PYS holds a 67,000 year long stratified record of coastal resource engagement in eastern Africa. As such, PYS data fills important chronological and geographic gaps, enhancing our understanding of marine engagement through MIS 5–1. The molluscan data indicates several phases of coastal interaction with marine and freshwater resources from the Pleistocene through to the Holocene, but also periods with little to no coastal engagement. This mirrors the continent-wide variability in LSA behaviours, perhaps indicating shifts in the resource use of a single population, or the periodic appearance of groups with different land-use strategies. There is a connection between post-glacial sea level rise, coastal reconfiguration and habitat reorganisation, and the changes noted in the taxa discarded at PYS, but these factors cannot fully explain the nature of the shifts seen across the site sequence. In particular, there appear to be marked differences in the nature of engagement with the coast viewed from the aquatic molluscan material, with variable evidence throughout the sequence related to collection and transportation of symbolic materials and the likely dietary contribution of marine gastropods and bivalves. These data potentially signal changes in mobility into the terminal Pleistocene and the Holocene, with people broadening the resources and habitats they exploited with increasing mobility, as well as changes in territoriality and/or demography.

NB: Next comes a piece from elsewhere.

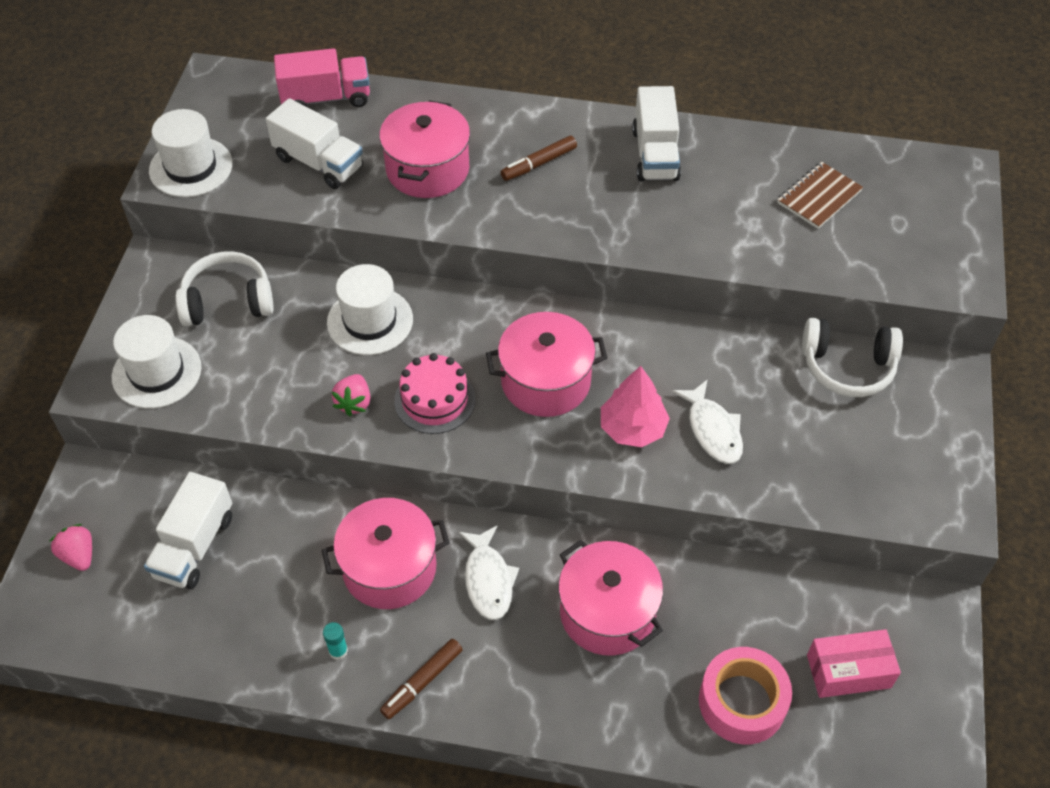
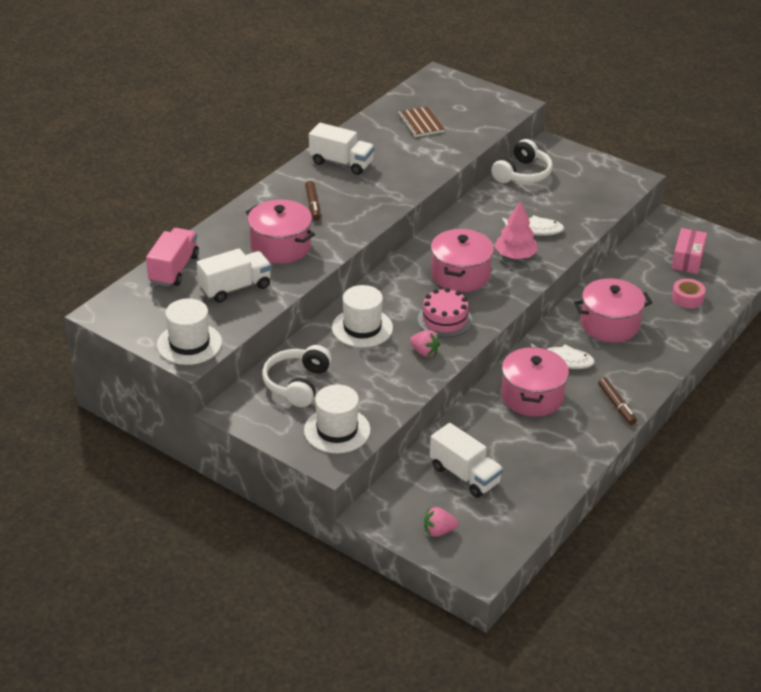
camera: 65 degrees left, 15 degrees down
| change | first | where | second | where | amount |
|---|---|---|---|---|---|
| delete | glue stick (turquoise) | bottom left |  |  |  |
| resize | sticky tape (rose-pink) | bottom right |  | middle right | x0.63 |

The peri-coastal location of PYS protects it from the periodic flushing or submersion that affects South African caves, but it also reflects mollusc discard choices tied to long-distance transport, rather than the full spectrum of coastal resource use. The PYS mollusc assemblage documents a shifting relationship with aquatic resources, beginning with symbolic shell curation and culminating in systematic low-density marine subsistence resource transportation and discard. This suggests that, even where we do have evidence for early and ongoing coastal engagement, marine resources were more likely to be one component of a broader economic package, reflecting the broad range of options for people at PYS through time. The importance of marine resources is therefore not their absolute contribution in a quantitative sense, but what they potentially add to socio-economic structures when combined with existing strategies for settlement and resource acquisition across a range of habitats. The data from PYS reinforces the notion of complexity and diversity in human behaviour, suggesting that we should not expect coastal or marine engagements to have been a singular advancement. Instead, coastal adaptations are part of a larger package that made our species so flexible in our subsistence behaviour and social lives.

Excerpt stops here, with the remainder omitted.